In October 2020, at the age of 32, Parker was diagnosed with an inoperable brain tumour. The Wanted reunited in September 2021, but after a sudden deterioration in his condition, Parker died of complications from glioblastoma on 30 March 2022, at the age of 33.

Early life
Parker was born and grew up in Bolton, Greater Manchester. He learned to play the guitar at the age of sixteen after trying out his older brother's guitar. He then went on to audition for The X Factor, but did not get past the first round. He went to Manchester Metropolitan University and studied Geography, but dropped out in pursuit of a professional singing career. Parker joined a Take That tribute band known as Take That II and toured Northern England, before joining the Wanted in 2009.

Career

In 2009 a mass audition was held by Jayne Collins to form a boy band, after successfully launching Parade and the Saturdays. Parker auditioned and was selected as one of five members, along with Nathan Sykes, Siva Kaneswaran, Max George, and Jay McGuiness out of the thousands of others who auditioned. The band was formed and together they worked on their debut album before finding a name for their band, the Wanted. Their debut single "All Time Low" was released on 25 July 2010 and debuted at number one on the UK Singles Chart. They went on to have further hits with songs like "Heart Vacancy", "Glad You Came", "Chasing the Sun" and "I Found You". In 2013, in support of a crossover appeal to the American music market, the group starred in their own reality series on E!. The series, The Wanted Life only aired for one season.

The Wanted announced their decision to break up in January 2014. Parker, as a member of the band has sold over 12 million records worldwide.

Parker was also an avid DJ, and collaborated with Richard Rawson on a track called "Fireflies", which was released in August 2014. In May 2015, he took part in the UK version of Celebrity MasterChef and was eliminated during the semi-finals of the competition. In October 2015, he released a solo single titled "Undiscovered" along with his own website and tour dates. In February 2016 it was confirmed that he was to replace Tina Hobley on the Channel 4 show The Jump after she fell on her arm and dislocated her elbow. He eventually finished third in the series.

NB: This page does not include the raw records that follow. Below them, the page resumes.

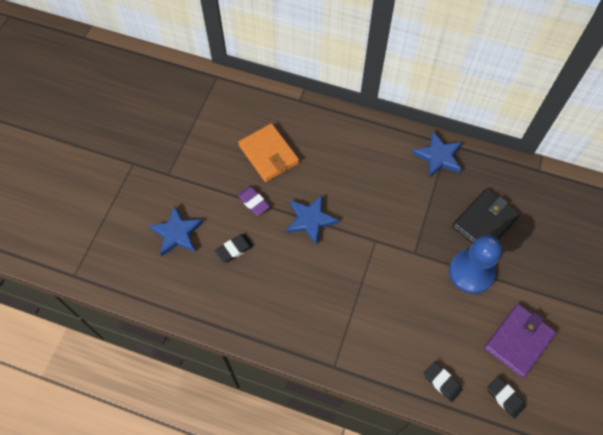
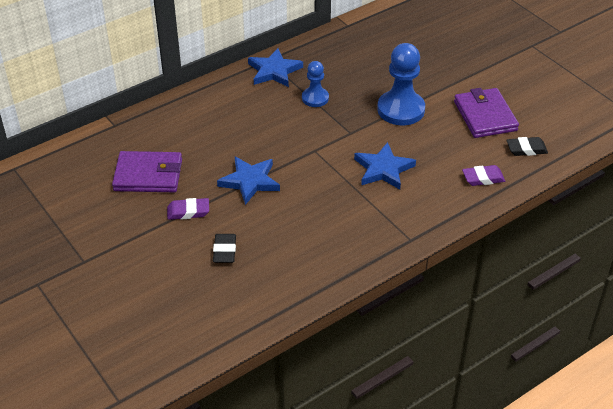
camera: 55 degrees left, 20 degrees down
(177, 233) = (160, 286): blue star -> blue star (383, 169)
(268, 154) = (148, 175): orange wallet -> purple wallet
(432, 204) = (315, 98): none -> blue pawn
(442, 382) = (483, 178): black eraser -> purple eraser
(484, 222) = (363, 78): black wallet -> none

In 2017 Parker was cast as Danny Zuko in the UK tour of the musical Grease. He put his wedding on hold for the tour.

Personal life
Parker married Kelsey Hardwick in 2018. Their daughter was born in July 2019 and their son was born in October 2020.

Illness and death
On 12 October 2020, Parker announced that he had been diagnosed with an inoperable grade 4 glioblastoma, a type of brain tumour. He suffered a seizure in July and was put on the waiting list for an MRI scan, later suffering a seizure on a family trip. In January 2021, Parker posted to Instagram that his tumour had been "significantly reduced" and that he was continuing his treatment. In September, Parker held a special charity concert at the Royal Albert Hall, in aid of Stand Up to Cancer. The event was called "Inside My Head", and featured artists such as Becky Hill, McFly, Liam Payne, and the first performance with his Wanted bandmates since they announced their hiatus in 2014. On 3 November, Parker announced on Twitter that his brain tumour was stable: "had the results from my latest scan ... and I'm delighted to say it is stable."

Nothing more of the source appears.